Нет, конечно, но, боюсь, это уже перестало быть тем утонченным развлечением, каким оно было в ваше время. Даже в Париже теперь есть законы, которые диктуют нам, что можно и чего нельзя…
Что за ерунда! Я всегда говорил, что курение — образец совершенного удовольствия: это восхитительно, но не дает удовлетворения. Опасаюсь, что курение скоро тоже станет уголовно наказуемым, если только двое взрослых людей не договорятся покурить по взаимному согласию. А теперь, когда мы отдали должное современности и начали с конца, давайте в лучших традициях авангардизма вернемся к началу.
Вообще, я именно это и хотел предложить, в особенности учитывая то, что вы однажды сказали Андре Жиду — что вы вложили в свою жизнь свой гений, а в свои произведения — лишь свой талант. Мне кажется, что вы всегда рассматривали свою жизнь как предмет искусства.
Именно так — и я очень рано понял это, хотя еще ничего не знал о последствиях такого отношения. Главное в жизни стиль, а не искренность — этому меня научила мама. Не то чтобы она была неискренней, когда дело касалось Ирландии и англичан, но ее особенностью был именно стиль, окрашенный любовью ко всему необычному, экзотическому, экстравагантному. Да, ей нравилось быть «леди Уайльд», женой всеми уважаемого сэра Уильяма, но я всегда вспоминаю случай — я тогда был студентом, — когда одна из подруг попросила разрешения привести «респектабельную» знакомую на один из наших субботних званых вечеров. «Респектабельную! — воскликнула мама. — Никогда не произноси здесь этого слова. Респектабельными бывают только торговцы». С тех пор я приглашал домой друзей, где их встречала мама, говоря, что мы с ней вместе основали Общество усмирения добродетели.
Восхищение порочностью, отрицание всех правильных ценностей среднего класса, которых с таким рвением придерживались в Викторианскую эпоху, — именно с этим вас всегда ассоциируют. Вас это никак не смущает?
Ни в малейшей степени. Порочность — это просто миф, придуманный добродетельными и респектабельными людьми, чтобы объяснить непонятную привлекательность тех, кто от них отличается. Добродетельные люди взывают к разуму — дурные люди возбуждают воображение. Вот почему преступники всегда привлекали меня, а позднее именно из-за этого я попал в беду. Но, если ты предпочитаешь писать о людях, чье поведение критики клеймят как аморальное, это не означает, что ты сам придерживаешься такого поведения. Это очень скользкая тема — искусство и мораль, и я, пожалуй, остановлюсь на ней позже, когда вы поймете, почему я предал гласности некоторые вещи, которые я делал.

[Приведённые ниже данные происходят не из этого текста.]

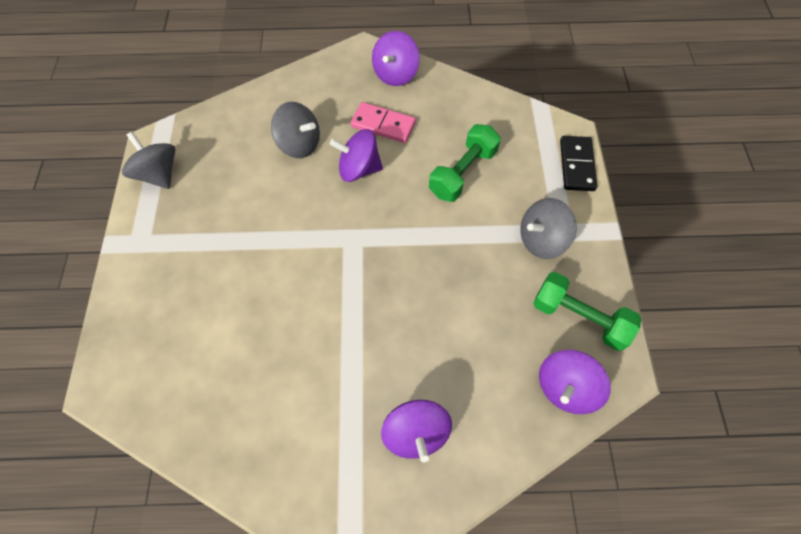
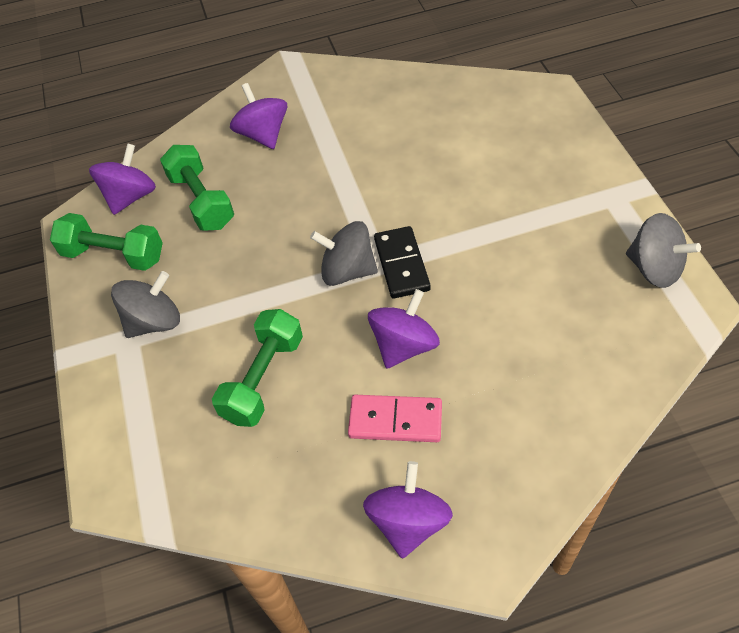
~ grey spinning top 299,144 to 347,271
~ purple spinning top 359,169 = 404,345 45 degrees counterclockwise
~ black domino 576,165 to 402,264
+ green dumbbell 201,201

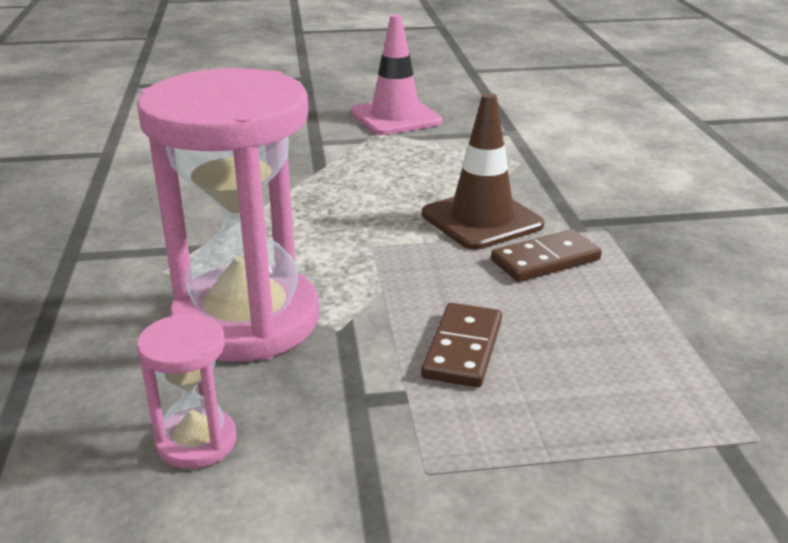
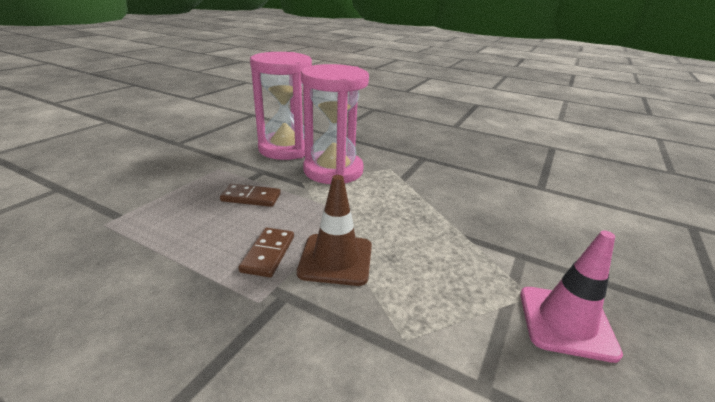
~ brown domino 462,348 = 251,197 45 degrees counterclockwise
~ pink hourglass 196,442 = 286,149 x2.22

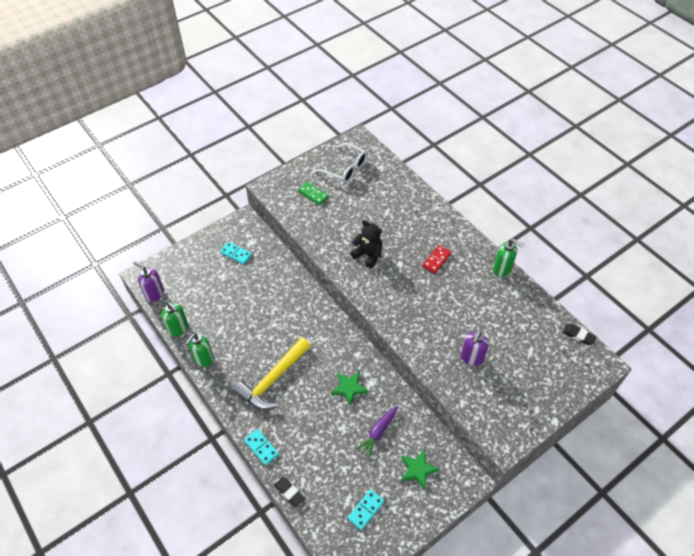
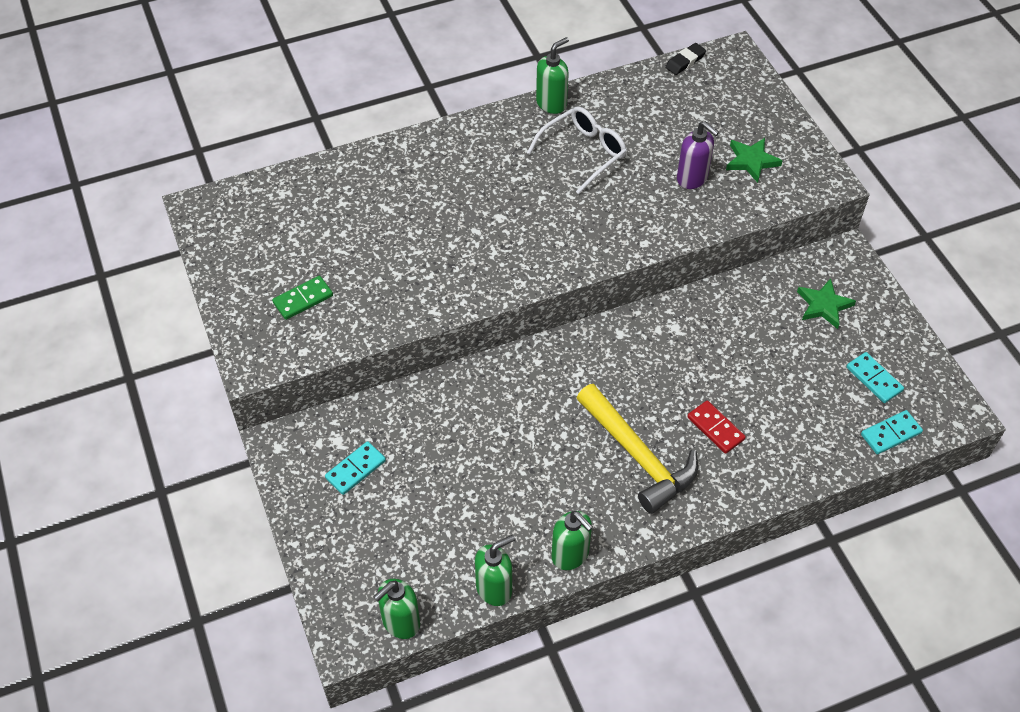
~ white glasses 345,169 to 583,153
- black teddy bear 368,255
~ red domino 436,260 to 715,428
~ purple soap dispenser 154,294 to green soap dispenser 400,622
~ green star 349,388 to 751,161
- purple carrot 378,432
~ turquoise domino 261,447 to 890,433
- black eraser 289,492

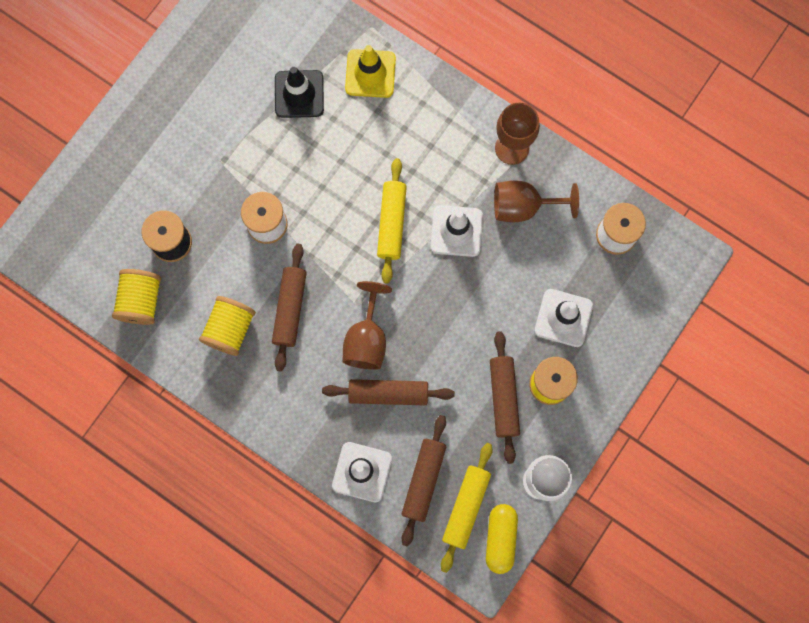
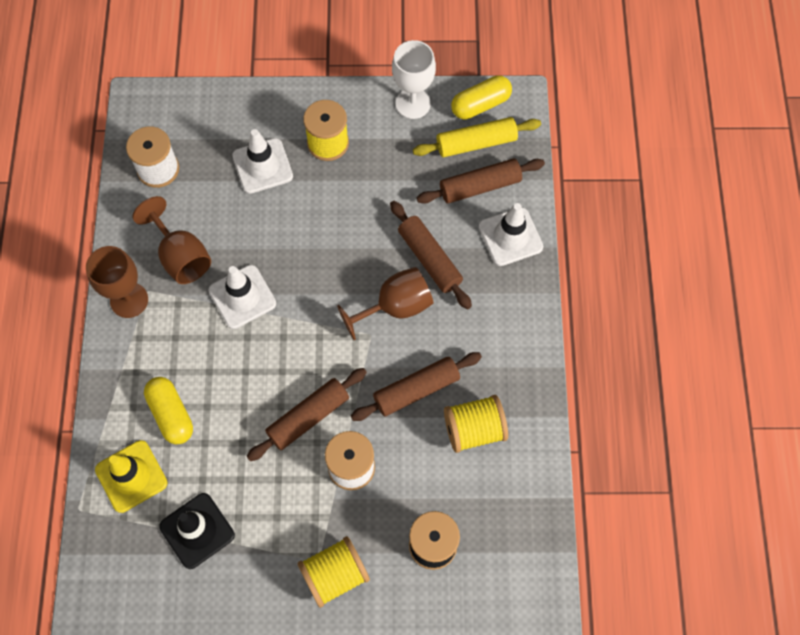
- yellow rolling pin 392,223
~ yellow spool 141,301 to 335,575
~ brown rolling pin 504,398 to 308,417
+ yellow capsule 171,414

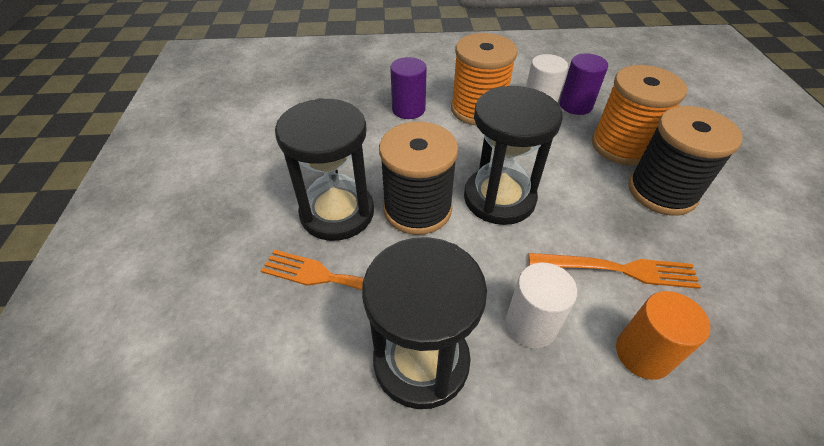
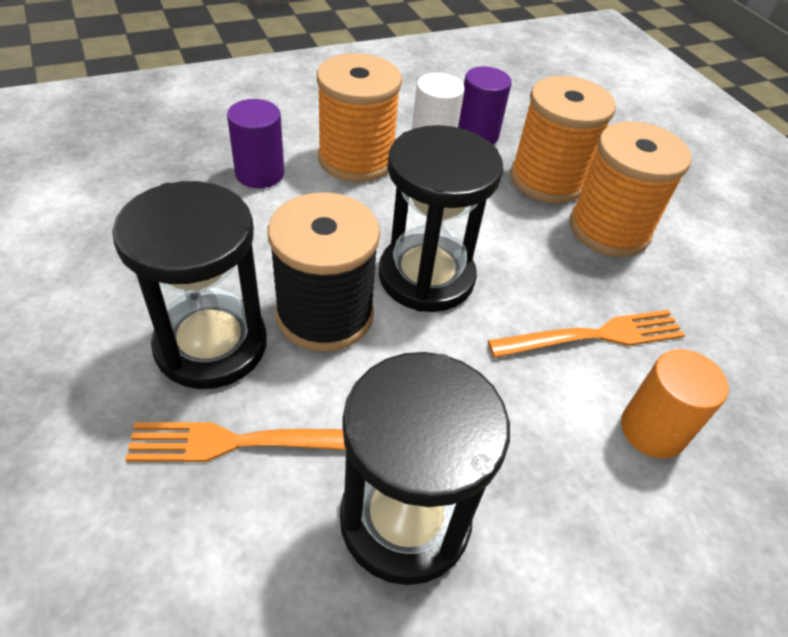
~ black spool 661,192 to orange spool 609,229
- white cylinder 531,325

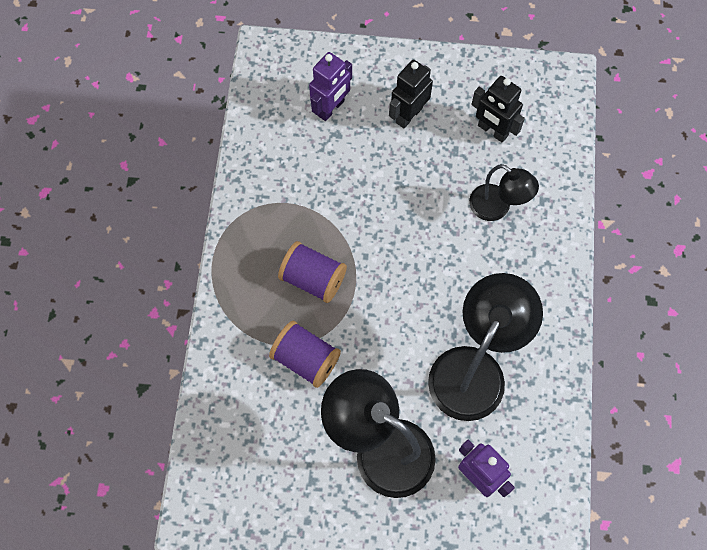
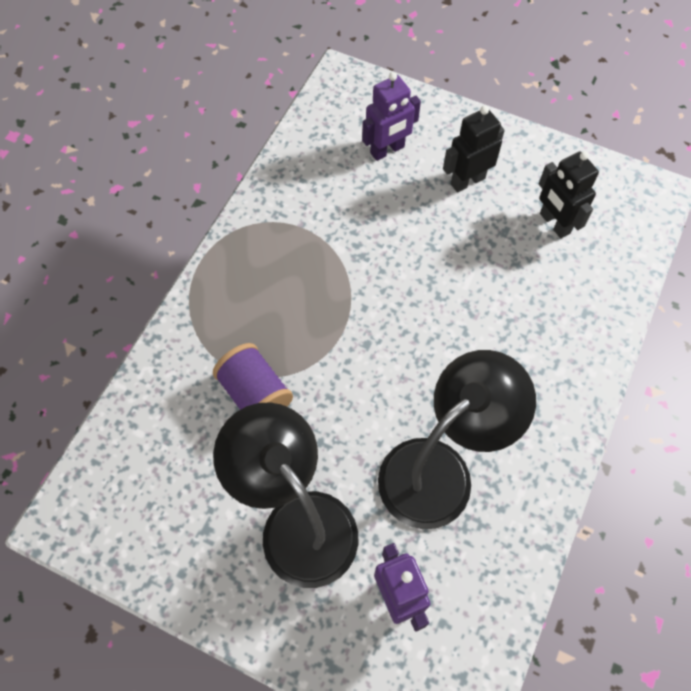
- black lamp 497,208
- purple spool 313,279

Хорошо. Давайте поговорим о годах становления вашей личности. Насколько я понимаю, вы с вашим братом Уилли получили вполне традиционное воспитание?
Да, именно так, если понимать под этим то, что мы были частью дублинского светского общества, учились в закрытой школе, изучали классиков и проводили каникулы в нашем загородном доме в графстве Голуэй. Но все это не мешало мне чувствовать свое отличие от моих сверстников. У меня было ощущение, что я другой и меня ждет другая судьба. Я даже сказал однажды, что мне ничего бы так не хотелось под конец жизни, как выступить в суде ответчиком по делу «Королева против Уайльда». Очень умное, но на редкость неудачное высказывание, которое припомнилось мне двадцать пять лет спустя, когда я понял, что в жизни есть только две трагедии — не получить желаемое или получить его. И второе намного хуже. Чему научила меня школа? Да тому, что она не может научить ничему стоящему. Например, моя любовь к греческой и латинской литературе, которую я пронес через всю жизнь, была и эмоциональной, и интеллектуальной. Для моего школьного учителя было бы потрясением узнать, что я получал намного больше удовольствия от чтения вслух классиков в прекрасных изданиях, когда воскрешал странные каденции этих давно уснувших языков, чем от простого перевода слов.
Знаток греческого
Когда Уайльд покинул Королевскую школу Портора в Эннискиллене, графство Фермана, и поступил в Тринити-колледж в Дублине, перед ним открылся весь мир. Он преодолел препятствие в виде учителя, стоявшего между ним и знаниями, и вступил в мир, где идеи обсуждались, а не скармливались ученикам с ложечки. В 1871 году в Тринити-колледже он встретил Джона Пентлэнда Махаффи, который за два года до того, в возрасте тридцати лет, был назначен профессором истории Древнего мира.